I have also read that stm (40mm) is not great with a follow focus unit?

any insights or opinions would be appreciated.

thanks, jeff


----------



## NancyP (Oct 17, 2014)

I can't say about follow focus, but the 40 STM is annoying (but adequate) to focus manually because of the focus-by-wire and because the focusing ring is about 2 millimeters wide. So I can't imagine that it would be all that great for follow focus setup. I use mine on stills, and manually focus for landscape shots - light weight makes this a desirable lens when hiking with primes.


----------



## yorgasor (Oct 18, 2014)

The 40mm f/2.8 lens is a heck of a deal, but the 35mm f/2 IS is in a very different league. When my 8 yr old daughter wants to go out and explore the joys of photography, I send her out with my old 5D classic and the 40mm pancake. The body is a bit big for her hands (I don't have a smaller, cheaper model for her to use), but the pancake is small, light, and easy to use. I don't personally have much of a use for it, but the 35mm IS would be something I'd use often. That whole f stop advantage the 35mm lens has makes a big deal in low light environments.


----------



## cellomaster27 (Oct 18, 2014)

yorgasor said:


> The 40mm f/2.8 lens is a heck of a deal, but the 35mm f/2 IS is in a very different league. When my 8 yr old daughter wants to go out and explore the joys of photography, I send her out with my old 5D classic and the 40mm pancake. The body is a bit big for her hands (I don't have a smaller, cheaper model for her to use), but the pancake is small, light, and easy to use. I don't personally have much of a use for it, but the 35mm IS would be something I'd use often. That whole f stop advantage the 35mm lens has makes a big deal in low light environments.

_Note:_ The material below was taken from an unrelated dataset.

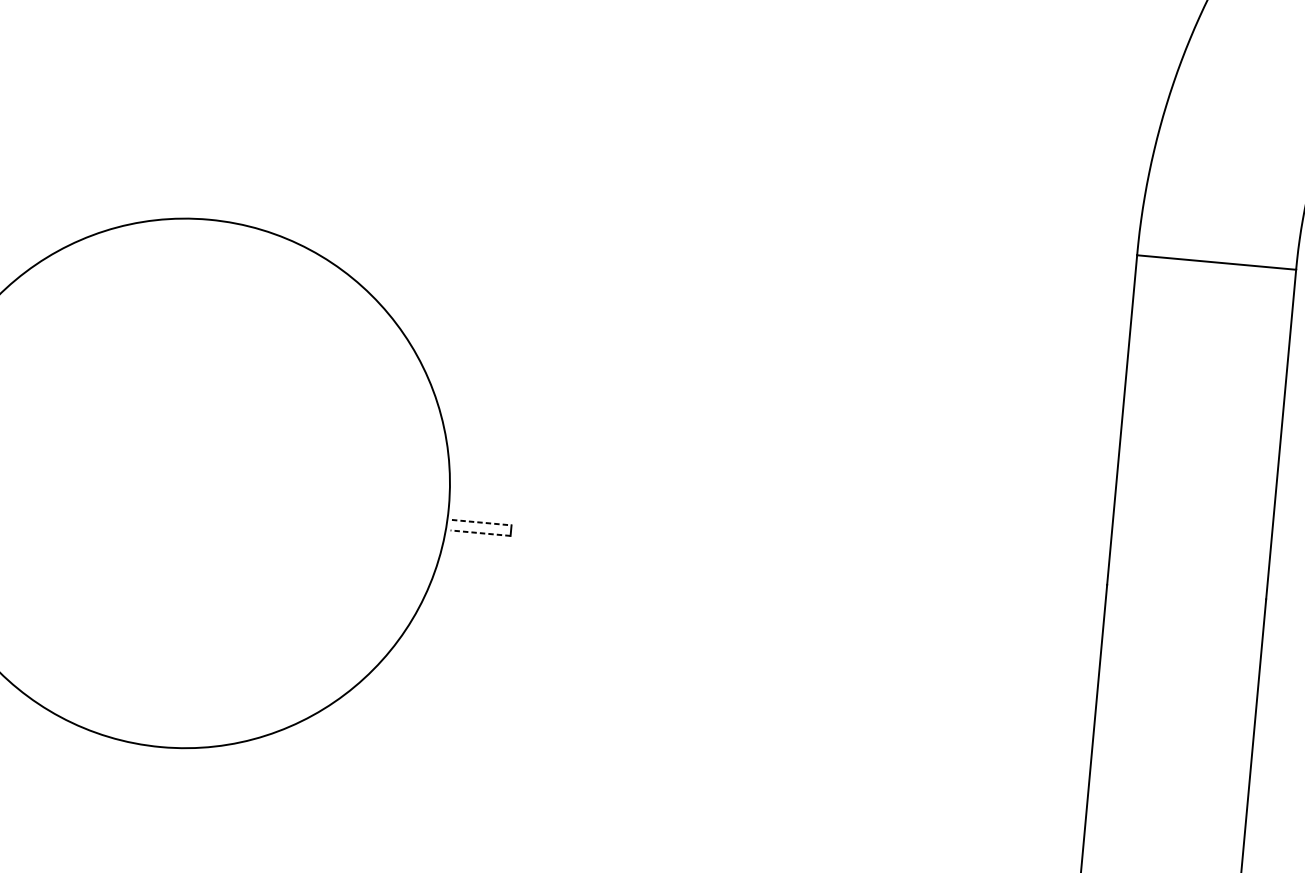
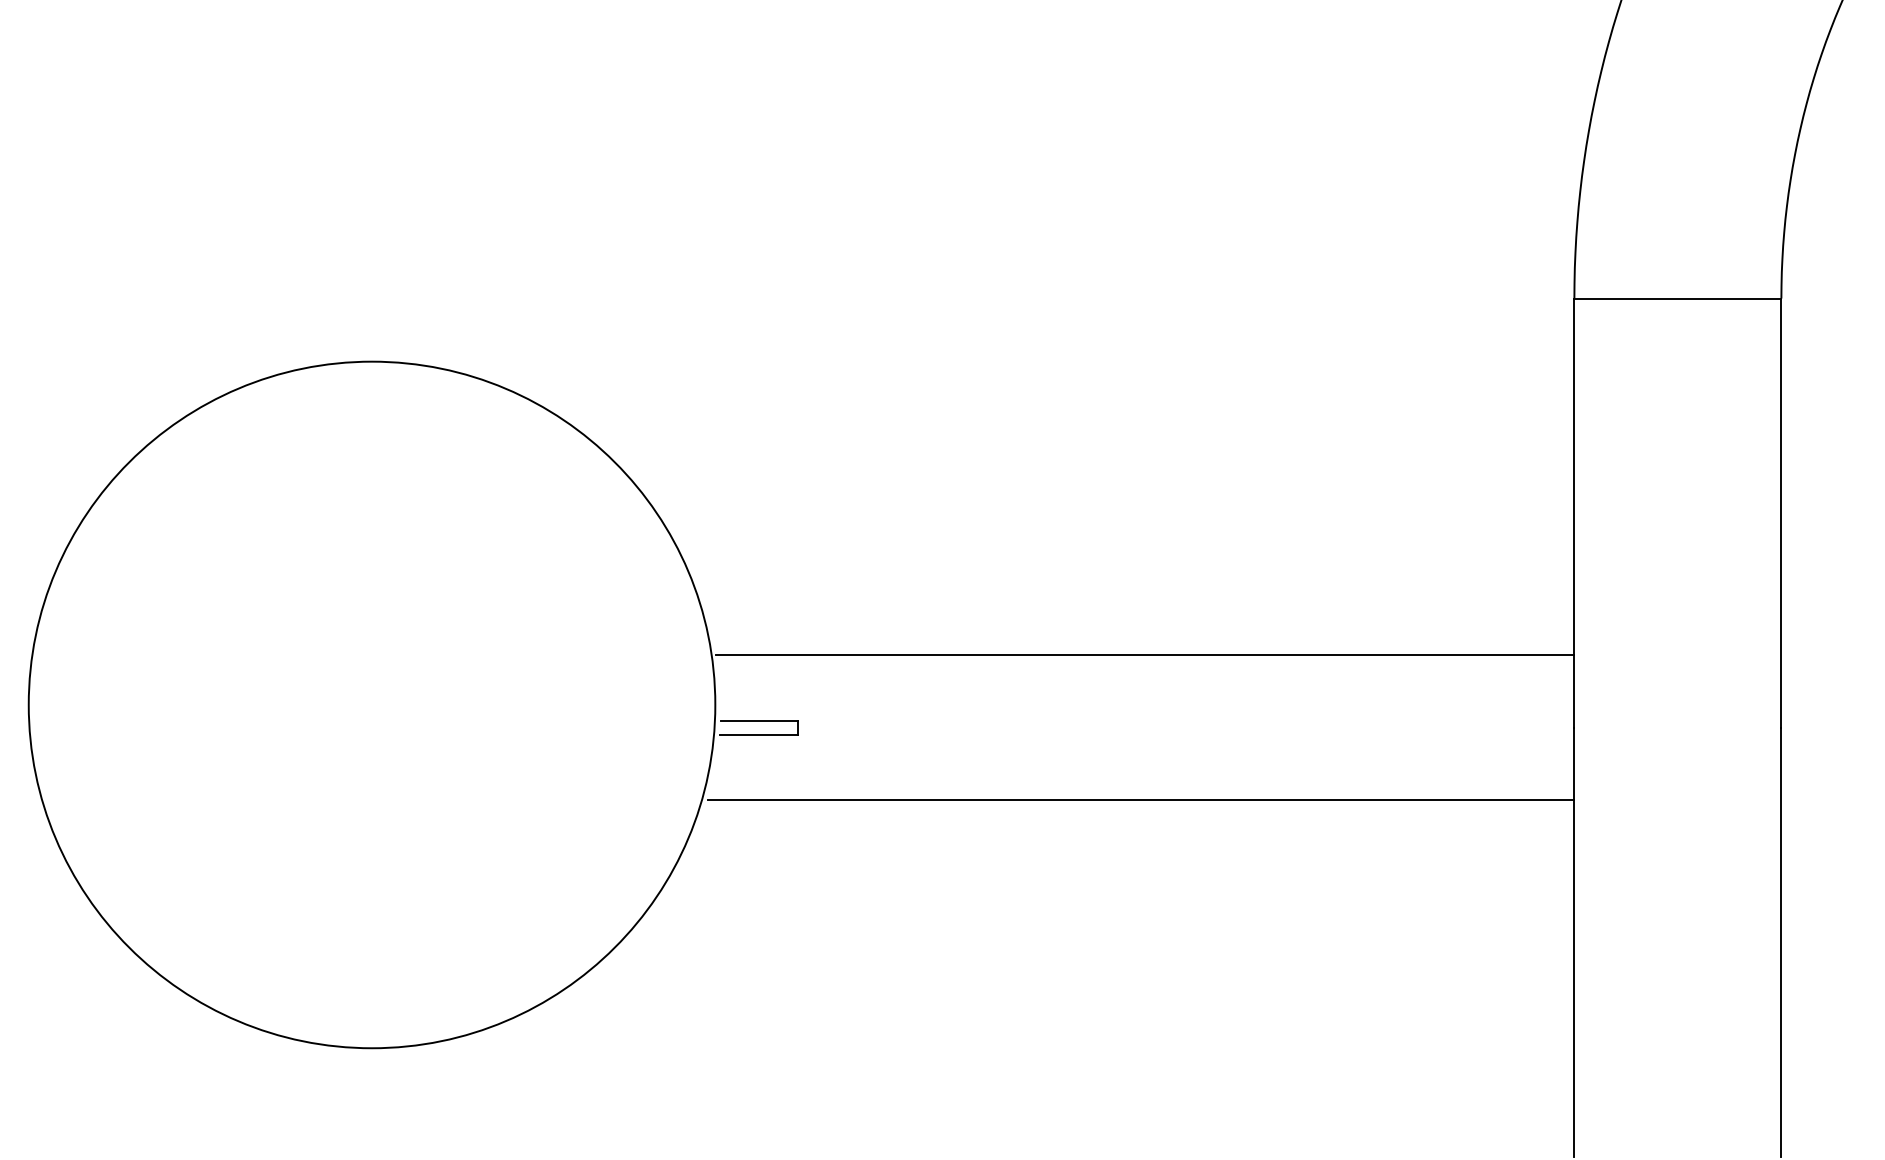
line: (782, 498) -> (1145, 654), added
line: (481, 522) -> (759, 720), dashed -> solid
line: (479, 533) -> (758, 734), dashed -> solid
line: (768, 610) -> (1140, 800), added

yes. they are both very very different lenses. Personally, I don't use my 40 pancake that much. even if you don't need the IS, I'm very particular on ergonomics. it's going to be much easier to use for manual focusing and USM is faster than the STM motor. and the wire-focusing thing... I really don't like that much. It's small, light, and cheap. If you don't need the smallest of lenses, the 35mm is really a great lens.


----------



## Etienne (Oct 18, 2014)

I don't know how you would follow focus with the 40mm STM ... there's not much of a focus ring.
I have both of these lenses. I rarely use the 40, but the 35 f/2 IS is a great little lens and I use it a lot.


----------



## aroo (Oct 18, 2014)

The shorty forty is awesome for photographs. But since you're asking in the video section, of course the 35 IS is the better lens. And since you know what "follow focus" is, you should buy both.


----------



## Busted Knuckles (Oct 18, 2014)

40 is not a vid lens. 35 much better.

it is a great lens for $$, like like mine alot.


----------



## Hjalmarg1 (Oct 18, 2014)

Jeff, 
I had the 40mm and I was very happy with its performance until I used the 35mm f2 Is. Sharper, faster AF and 1 more stop of light. Then, I sold the 40mm


----------



## wyldeguy (Nov 17, 2014)

One bonus for the 40mm STM is that you can use the movie servo on the 7D2 to control AF transition speed. But if you want manual focus control then the 35 f2 is the better choice just for the focus ring size and the IS will be handy for run and gun filming or even a nice plus for steady cam work.


----------